It’s safe to say that Life Is Strange 2 hasn’t been a slam dunk so far.
The major gaps between each episode’s release dates have kept the game off the lips of its once vocal community, while the constantly shifting narrative running through each episode has meant the series never really found its footing. Luckily, the game’s fourth episode, Faith, finally manages to make some significant and interesting strides with the story, putting the Diaz brothers’ tale on track for an exciting finish.
This is largely because Faith plays to Life Is Strange 2’s biggest strengths, as well as addressing some of its major weaknesses. For one, it finally gives its protagonist some time to breathe and develop as a character. Waking up in a hospital bed a solid two months after the explosive culmination of the game’s previous episode, the big difference you’ll notice in Faith is that Sean is completely alone. His brother is lost, in custody for his crimes and – most notably – Daniel’s accidental eruption has cost him his eye.
While it might be easier to just skim past the trauma all three of these outcomes have on Sean, Faith accentuates the weight on his shoulders and is all the better for it. It takes the time to highlight how our teen protagonist is struggling to accept the limitations of his new physical impairment, the blame for his mistakes and losing his brother. It’s heartbreaking stuff, easily displaying some of the sequel’s best writing to date.
One thing leads to another, and Sean eventually gets back on the road again, his trail leading to a town where he believes he’ll find his brother. It’s here that Sean’s development as a character begins to take some surprising turns. One early encounter harkens back to the socio-political themes Life Is Strange 2 addressed primarily in its first episode. I won’t go into major detail as it’s a surprisingly dark moment that’s worth experiencing first-hand, but it’s a sequence that shows Sean coming face to face with extreme bigotry and discriminatory violence.
As becomes evident numerous times throughout this episode, Faith’s focus on showing Sean deal with mature topics finally begins to illuminate the road he’s moving down as we reach the last episode. His adventure has shown him the uglier aspects of the world and, sadly, he’s had to sacrifice his adolescence to overcome them.
Upon reaching Haven Point – the town Sean believes he’ll find Daniel – things return to the classic Life is Strange style. You’re given a few interesting places to explore, some interesting NPCs to chat with, and a healthy dose of moral choices to make. Haven Point’s not especially interesting to look at, but the environments do have some interesting stories to tell. The church that becomes the primary focus of the episode particularly has a host of cool story titbits and reveals. Searching one location actually becomes integral to a major turning point in the narrative of the finale, the information you locate becomes key to a tense negotiation. It’s an interesting application of DontNod’s formula that rewards exploration, and here’s hoping it will make a return in their future games.

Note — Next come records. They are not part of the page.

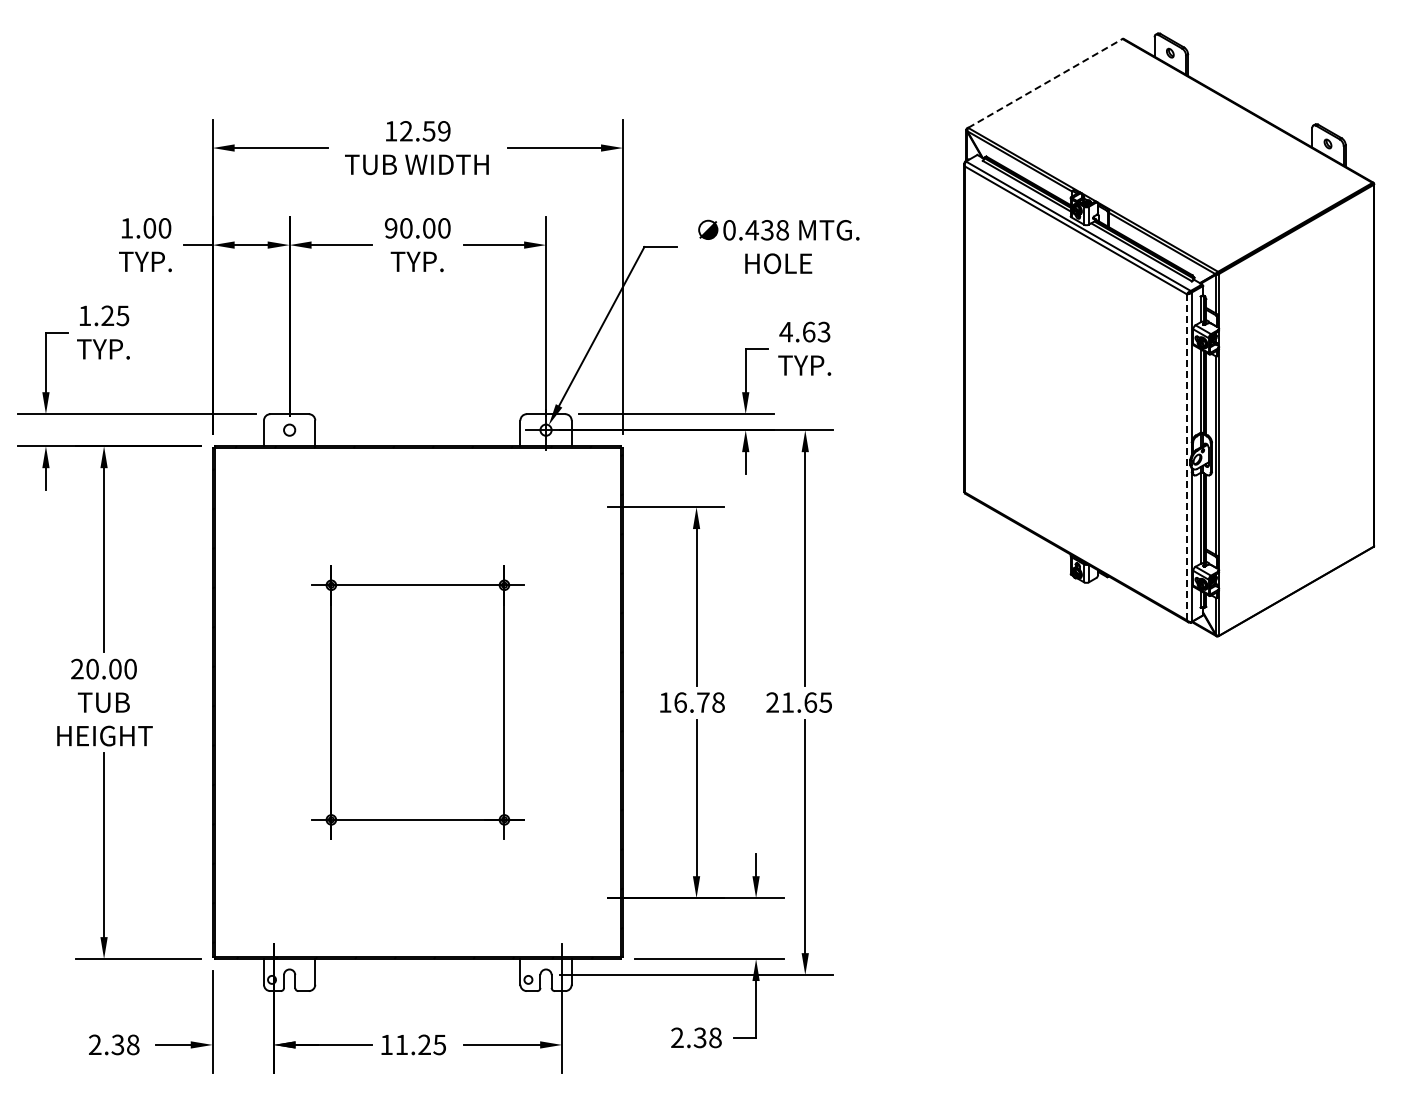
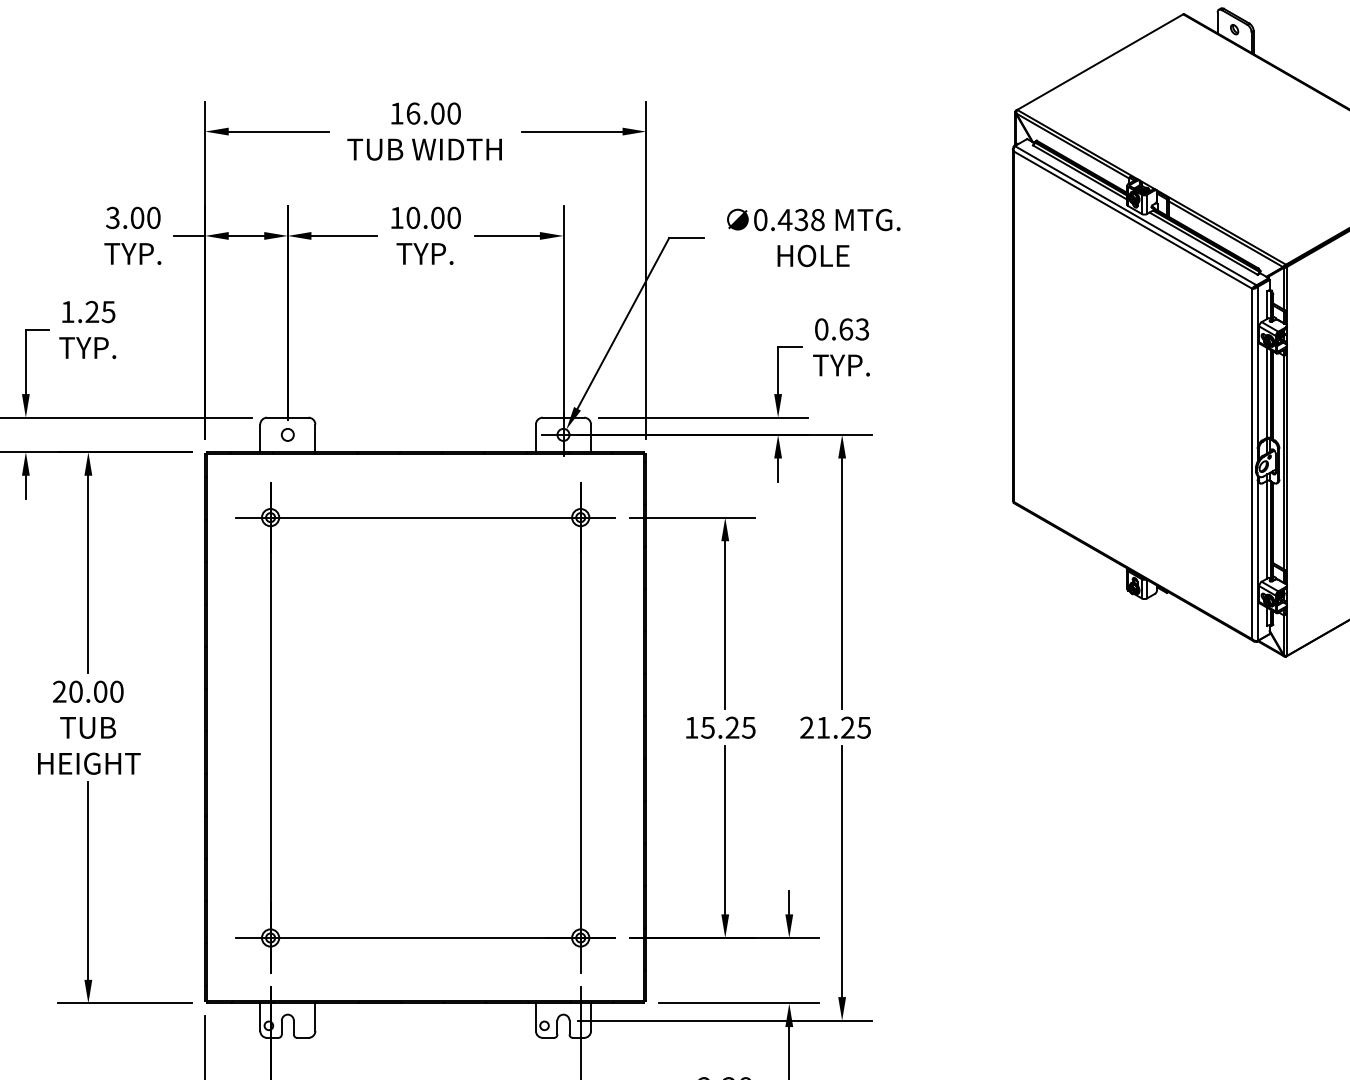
line: (1045, 83) -> (1100, 62), dashed -> solid
text: (425, 131) -> (433, 113), 12.59 -> 16.00
text: (126, 228) -> (112, 218), 1.00 -> 3.00
text: (390, 228) -> (396, 218), 90.00 -> 10.00
text: (785, 331) -> (820, 328), 4.63 -> 0.63
line: (1186, 457) -> (1251, 464), dashed -> solid
part: (417, 702) -> (425, 727), size x1.67
text: (699, 702) -> (728, 727), 16.78 -> 15.25
text: (810, 702) -> (847, 727), 21.65 -> 21.25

The narrative upon reaching Haven Point is more of a mixed bag. While there are some cool applications of Life is Strange’s supernatural elements in terms of religion – and a brilliant interaction between Sean and a mysterious character he partners with in the town – the main crux of the third act fall slightly flat. It’s far from disastrous and keeps better pace than the previous episode, however, a weak pair of antagonists with somewhat hollow intentions means it’s hard to invest in Sean’s plight. With a little extra focus, they actually could have been menacing adversaries, but the pair wind up a disappointing afterthought. The moral choices that spring up are also fairly weak, either barely effecting the ensuing events or feeling so devoid of moral complexity that you’ll decide in mere seconds. It’s not the end of the world as Faith has a more compelling central plot than other episodes of the series, but it’s worth mentioning all the same.
These issues aside, Faith is something of a comeback for Life is Strange 2. It digs deeper into Sean as a character while also addressing some darker themes and sought-after plot reveals that have been dangling since the series’ debut. There are some issues with the latter half of the episode, but ultimately, this a strong set up as the sequel approaches its final chapter.
Life is Strange 2 Episode 4
Platform: PS4 (reviewed), Xbox One, PC
Developer: Dontnod Entertainment
Publisher: Square Enix
Release Date: August 22, 2019
A disappointing third act and weak moral choices aside, Faith is the best episode since Life Is Strange 2’s debut. It unravels Sean’s character in interesting ways, has some expansive areas to visit and delves into the more mature aspects of the sequel’s world to create some deeply poignant moments. With the finale right around the corner, the Diaz brothers’ last chapter has all the ingredients to be a doozy.